MURRAY Ana paula
congresos y reuniones científicas
Cativic acid derivatives as cholinesterase inhibitors
NATALIA P. ALZA; BAIER, CARLOS JAVIER; ANA PAULA MURRAY
Congreso; Trends in Natural Products Research; 2014
Phytochemical Society of Europe, Palacký University Olomouc
Alzheimer´s disease (AD) is a progressive neurodegenerative disorder associated with progressive memory loss, decline of language skills, and other cognitive impairments. AD is pathologically characterized by extracellular deposits of beta-amyloid peptide, neurofibrillary tangles composed by hyperphosphorylated tau-protein, neuronal loss and neurotransmitter dysfunction. The most widely used concept for AD drug development is the cholinergic hypothesis, based on a deficiency of acetylcholine (ACh) in the central nervous system. Acetylcholinesterase (AChE) inhibitors enhance cholinergic neurotransmission trough inhibition of AChE, thus decreasing the breakdown of ACh. Therefore, anti-AChE drugs such as donepezil, rivastigmine, galanthamine and tacrine, were developed for treatment of AD. In a preliminary study a significant AChE inhibition in vitro was observed for a normal labdane diterpene identified as 17-hydroxycativic acid (1), which was isolated from the ethanolic extract of Grindelia ventanensis (Asteraceae) through a bioassay guided fractionation.
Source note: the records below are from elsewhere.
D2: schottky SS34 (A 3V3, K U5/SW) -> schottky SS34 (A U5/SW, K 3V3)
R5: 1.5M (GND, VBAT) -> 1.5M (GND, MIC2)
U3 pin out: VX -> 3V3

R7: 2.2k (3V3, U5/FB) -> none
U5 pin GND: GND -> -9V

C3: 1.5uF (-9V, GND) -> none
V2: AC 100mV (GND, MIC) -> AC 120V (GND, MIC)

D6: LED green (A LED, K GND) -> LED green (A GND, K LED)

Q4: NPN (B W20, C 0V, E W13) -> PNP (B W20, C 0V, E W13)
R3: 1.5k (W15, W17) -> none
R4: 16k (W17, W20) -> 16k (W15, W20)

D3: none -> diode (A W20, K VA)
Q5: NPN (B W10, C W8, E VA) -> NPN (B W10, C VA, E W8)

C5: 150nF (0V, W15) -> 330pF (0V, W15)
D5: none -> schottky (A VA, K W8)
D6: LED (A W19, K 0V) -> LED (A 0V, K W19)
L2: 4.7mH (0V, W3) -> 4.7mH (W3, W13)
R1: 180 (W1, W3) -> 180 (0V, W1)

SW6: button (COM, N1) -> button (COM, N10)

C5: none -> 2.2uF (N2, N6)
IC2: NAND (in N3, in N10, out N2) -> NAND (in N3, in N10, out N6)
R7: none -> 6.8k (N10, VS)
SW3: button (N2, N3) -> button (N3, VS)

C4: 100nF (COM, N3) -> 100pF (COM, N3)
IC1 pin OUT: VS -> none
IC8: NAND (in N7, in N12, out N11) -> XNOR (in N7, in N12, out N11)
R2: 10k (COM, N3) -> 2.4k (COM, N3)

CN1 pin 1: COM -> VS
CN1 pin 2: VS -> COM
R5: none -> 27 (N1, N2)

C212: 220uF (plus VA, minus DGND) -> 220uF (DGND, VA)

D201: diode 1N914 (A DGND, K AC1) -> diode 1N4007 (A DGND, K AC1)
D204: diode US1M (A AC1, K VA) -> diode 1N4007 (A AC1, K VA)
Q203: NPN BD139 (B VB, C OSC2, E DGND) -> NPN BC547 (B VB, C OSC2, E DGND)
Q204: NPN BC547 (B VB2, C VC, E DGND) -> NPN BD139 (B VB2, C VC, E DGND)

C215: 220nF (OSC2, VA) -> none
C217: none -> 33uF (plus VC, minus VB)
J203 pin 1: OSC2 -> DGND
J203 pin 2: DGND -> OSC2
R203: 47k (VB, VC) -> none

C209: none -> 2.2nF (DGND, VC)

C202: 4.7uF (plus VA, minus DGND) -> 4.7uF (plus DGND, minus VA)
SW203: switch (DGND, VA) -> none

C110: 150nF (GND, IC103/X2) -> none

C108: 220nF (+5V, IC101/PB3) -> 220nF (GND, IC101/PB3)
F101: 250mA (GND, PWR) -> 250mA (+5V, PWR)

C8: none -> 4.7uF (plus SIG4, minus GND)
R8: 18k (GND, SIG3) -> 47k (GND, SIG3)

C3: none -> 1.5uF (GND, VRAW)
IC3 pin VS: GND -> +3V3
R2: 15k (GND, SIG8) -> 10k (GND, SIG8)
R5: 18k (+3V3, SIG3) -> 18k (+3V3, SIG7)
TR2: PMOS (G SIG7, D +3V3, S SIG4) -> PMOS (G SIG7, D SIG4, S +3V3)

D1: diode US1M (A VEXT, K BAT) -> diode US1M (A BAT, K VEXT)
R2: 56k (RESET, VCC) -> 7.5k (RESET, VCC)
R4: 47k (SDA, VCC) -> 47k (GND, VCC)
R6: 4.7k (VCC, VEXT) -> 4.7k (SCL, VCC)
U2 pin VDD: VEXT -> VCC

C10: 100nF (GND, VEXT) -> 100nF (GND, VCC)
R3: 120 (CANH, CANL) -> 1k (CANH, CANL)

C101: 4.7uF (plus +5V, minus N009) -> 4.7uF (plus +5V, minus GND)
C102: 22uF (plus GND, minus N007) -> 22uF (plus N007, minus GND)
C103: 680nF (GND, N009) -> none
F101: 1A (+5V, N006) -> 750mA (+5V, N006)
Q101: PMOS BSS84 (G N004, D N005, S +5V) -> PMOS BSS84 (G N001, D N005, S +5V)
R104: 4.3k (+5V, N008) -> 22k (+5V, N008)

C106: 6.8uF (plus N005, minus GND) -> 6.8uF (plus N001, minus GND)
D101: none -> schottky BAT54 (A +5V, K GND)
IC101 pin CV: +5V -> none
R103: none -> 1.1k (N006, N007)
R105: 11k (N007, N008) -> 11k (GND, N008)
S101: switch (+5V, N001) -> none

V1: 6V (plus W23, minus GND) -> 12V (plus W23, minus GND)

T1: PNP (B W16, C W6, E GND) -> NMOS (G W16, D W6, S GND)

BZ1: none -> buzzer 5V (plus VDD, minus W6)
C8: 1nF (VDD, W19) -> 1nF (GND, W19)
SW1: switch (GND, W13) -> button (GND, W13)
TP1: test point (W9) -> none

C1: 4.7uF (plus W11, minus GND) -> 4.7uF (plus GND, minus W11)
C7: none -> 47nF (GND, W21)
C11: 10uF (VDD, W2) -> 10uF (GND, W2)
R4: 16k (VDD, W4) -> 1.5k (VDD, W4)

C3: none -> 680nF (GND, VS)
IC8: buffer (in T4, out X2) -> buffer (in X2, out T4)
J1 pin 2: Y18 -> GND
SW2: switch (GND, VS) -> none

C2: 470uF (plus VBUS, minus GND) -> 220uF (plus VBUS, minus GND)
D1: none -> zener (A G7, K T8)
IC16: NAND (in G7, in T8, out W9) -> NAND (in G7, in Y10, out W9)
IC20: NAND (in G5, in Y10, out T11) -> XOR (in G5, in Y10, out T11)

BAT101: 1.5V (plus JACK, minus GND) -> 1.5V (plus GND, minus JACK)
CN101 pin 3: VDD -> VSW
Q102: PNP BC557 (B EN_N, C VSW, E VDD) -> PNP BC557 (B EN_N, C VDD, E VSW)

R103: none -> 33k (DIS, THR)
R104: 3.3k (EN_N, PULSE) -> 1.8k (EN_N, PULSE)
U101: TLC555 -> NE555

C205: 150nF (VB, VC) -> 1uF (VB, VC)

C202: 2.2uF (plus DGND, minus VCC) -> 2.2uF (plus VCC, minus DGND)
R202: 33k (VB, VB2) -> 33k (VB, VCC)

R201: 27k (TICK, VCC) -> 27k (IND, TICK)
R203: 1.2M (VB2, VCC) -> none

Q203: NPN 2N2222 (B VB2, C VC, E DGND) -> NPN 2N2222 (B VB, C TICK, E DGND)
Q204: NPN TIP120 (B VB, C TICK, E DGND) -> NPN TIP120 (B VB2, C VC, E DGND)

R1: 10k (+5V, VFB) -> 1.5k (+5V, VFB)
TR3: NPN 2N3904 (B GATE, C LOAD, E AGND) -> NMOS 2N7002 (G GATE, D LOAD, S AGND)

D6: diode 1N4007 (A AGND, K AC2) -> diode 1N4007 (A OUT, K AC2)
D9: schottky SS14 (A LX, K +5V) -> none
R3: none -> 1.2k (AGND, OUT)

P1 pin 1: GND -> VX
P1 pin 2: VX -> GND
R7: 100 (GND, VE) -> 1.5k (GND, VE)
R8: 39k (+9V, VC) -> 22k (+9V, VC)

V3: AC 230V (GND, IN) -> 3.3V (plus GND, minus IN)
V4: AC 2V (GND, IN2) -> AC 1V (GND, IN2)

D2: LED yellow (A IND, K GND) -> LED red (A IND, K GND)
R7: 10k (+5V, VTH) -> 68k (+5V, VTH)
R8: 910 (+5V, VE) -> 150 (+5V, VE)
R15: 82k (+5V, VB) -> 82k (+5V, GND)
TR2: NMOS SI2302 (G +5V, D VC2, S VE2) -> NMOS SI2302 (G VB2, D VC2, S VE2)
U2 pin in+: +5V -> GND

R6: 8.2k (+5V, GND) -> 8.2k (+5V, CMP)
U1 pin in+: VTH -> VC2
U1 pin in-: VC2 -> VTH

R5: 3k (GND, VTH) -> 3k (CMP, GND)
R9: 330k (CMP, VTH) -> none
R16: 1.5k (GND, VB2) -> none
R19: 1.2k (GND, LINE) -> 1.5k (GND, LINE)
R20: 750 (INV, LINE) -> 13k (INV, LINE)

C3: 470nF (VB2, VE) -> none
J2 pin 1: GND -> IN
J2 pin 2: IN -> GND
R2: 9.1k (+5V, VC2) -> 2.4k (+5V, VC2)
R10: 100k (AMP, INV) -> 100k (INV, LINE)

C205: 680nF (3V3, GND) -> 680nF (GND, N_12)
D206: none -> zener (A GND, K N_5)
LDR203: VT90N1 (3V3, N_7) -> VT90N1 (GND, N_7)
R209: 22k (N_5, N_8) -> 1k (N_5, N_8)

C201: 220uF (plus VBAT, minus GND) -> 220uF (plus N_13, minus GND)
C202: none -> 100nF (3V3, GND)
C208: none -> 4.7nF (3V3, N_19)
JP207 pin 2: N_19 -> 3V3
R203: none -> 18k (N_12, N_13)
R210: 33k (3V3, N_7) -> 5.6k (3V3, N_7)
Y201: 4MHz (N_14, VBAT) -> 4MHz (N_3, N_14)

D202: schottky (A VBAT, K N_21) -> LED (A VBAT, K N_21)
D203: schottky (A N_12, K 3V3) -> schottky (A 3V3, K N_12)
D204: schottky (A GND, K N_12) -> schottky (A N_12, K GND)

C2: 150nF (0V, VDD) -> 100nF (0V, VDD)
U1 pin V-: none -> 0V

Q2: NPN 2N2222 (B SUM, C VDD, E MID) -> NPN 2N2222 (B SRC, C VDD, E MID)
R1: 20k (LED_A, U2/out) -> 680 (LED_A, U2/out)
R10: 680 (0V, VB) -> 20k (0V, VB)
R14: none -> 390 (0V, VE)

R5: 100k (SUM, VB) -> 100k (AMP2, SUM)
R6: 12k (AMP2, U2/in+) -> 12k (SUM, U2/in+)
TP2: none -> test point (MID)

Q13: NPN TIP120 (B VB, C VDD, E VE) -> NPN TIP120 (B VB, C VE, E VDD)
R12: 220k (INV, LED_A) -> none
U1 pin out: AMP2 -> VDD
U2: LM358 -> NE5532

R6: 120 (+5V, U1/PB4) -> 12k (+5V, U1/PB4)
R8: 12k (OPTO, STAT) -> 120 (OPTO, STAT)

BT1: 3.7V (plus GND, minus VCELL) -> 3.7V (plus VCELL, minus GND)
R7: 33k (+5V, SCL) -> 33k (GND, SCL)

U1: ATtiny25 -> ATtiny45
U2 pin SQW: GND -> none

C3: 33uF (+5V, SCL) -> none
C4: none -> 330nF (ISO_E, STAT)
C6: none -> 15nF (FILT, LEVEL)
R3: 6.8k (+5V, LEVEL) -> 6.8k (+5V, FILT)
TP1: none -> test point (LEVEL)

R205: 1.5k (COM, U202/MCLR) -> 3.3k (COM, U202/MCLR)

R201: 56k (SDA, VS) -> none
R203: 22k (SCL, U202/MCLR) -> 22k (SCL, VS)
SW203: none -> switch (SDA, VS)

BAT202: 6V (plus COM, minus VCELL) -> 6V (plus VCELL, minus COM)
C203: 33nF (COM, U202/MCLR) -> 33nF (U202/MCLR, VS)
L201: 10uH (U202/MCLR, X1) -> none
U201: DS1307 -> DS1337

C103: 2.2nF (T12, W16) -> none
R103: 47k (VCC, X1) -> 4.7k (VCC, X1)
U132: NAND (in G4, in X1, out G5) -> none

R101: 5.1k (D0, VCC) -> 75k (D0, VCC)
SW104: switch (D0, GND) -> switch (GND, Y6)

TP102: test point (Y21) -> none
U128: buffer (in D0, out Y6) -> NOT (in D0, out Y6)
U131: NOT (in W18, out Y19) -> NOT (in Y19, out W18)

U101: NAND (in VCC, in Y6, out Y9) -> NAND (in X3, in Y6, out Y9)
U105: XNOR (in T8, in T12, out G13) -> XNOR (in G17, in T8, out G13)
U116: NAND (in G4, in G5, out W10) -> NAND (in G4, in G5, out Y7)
Taking into account that 1 showed a moderated inhibition of AChE (IC50 = 21.1 µM), selectivity over butyrylcholinesterase (BChE) (IC50 = 171.1 µM) and that it was easily obtained from the plant extract in a very good yield, we decided to prepare a set of twenty derivatives (3-6) of the natural diterpene (1), by connecting the diterpene scaffold with tertiary amine groups through linkers of different chain lengths (scheme 1). This strategy has been successfully applied to the synthesis of AChE inhibitors with flavonoid and coumarin scaffold. AChE and BChE inhibitory activity in vitro of compounds 3-6 was evaluated and compared to that of natural diterpene 1. The IC50 values for cholinesterase inhibition and their selectivity index (SI) for the inhibition of AChE over BChE will be presented. Most of the tested derivatives resulted to be better AChE and BChE inhibitors than 1. The most potent and selective AChE inhibitor resulted to be compound 3c (IC50 = 3.2 µM for AChE), with a four carbon spacer and a pyrrolidine moiety. Furthermore, 3c showed significant inhibition of AChE activity in SH-SY5Y human neuroblastoma cells, with non-cytotoxic effect.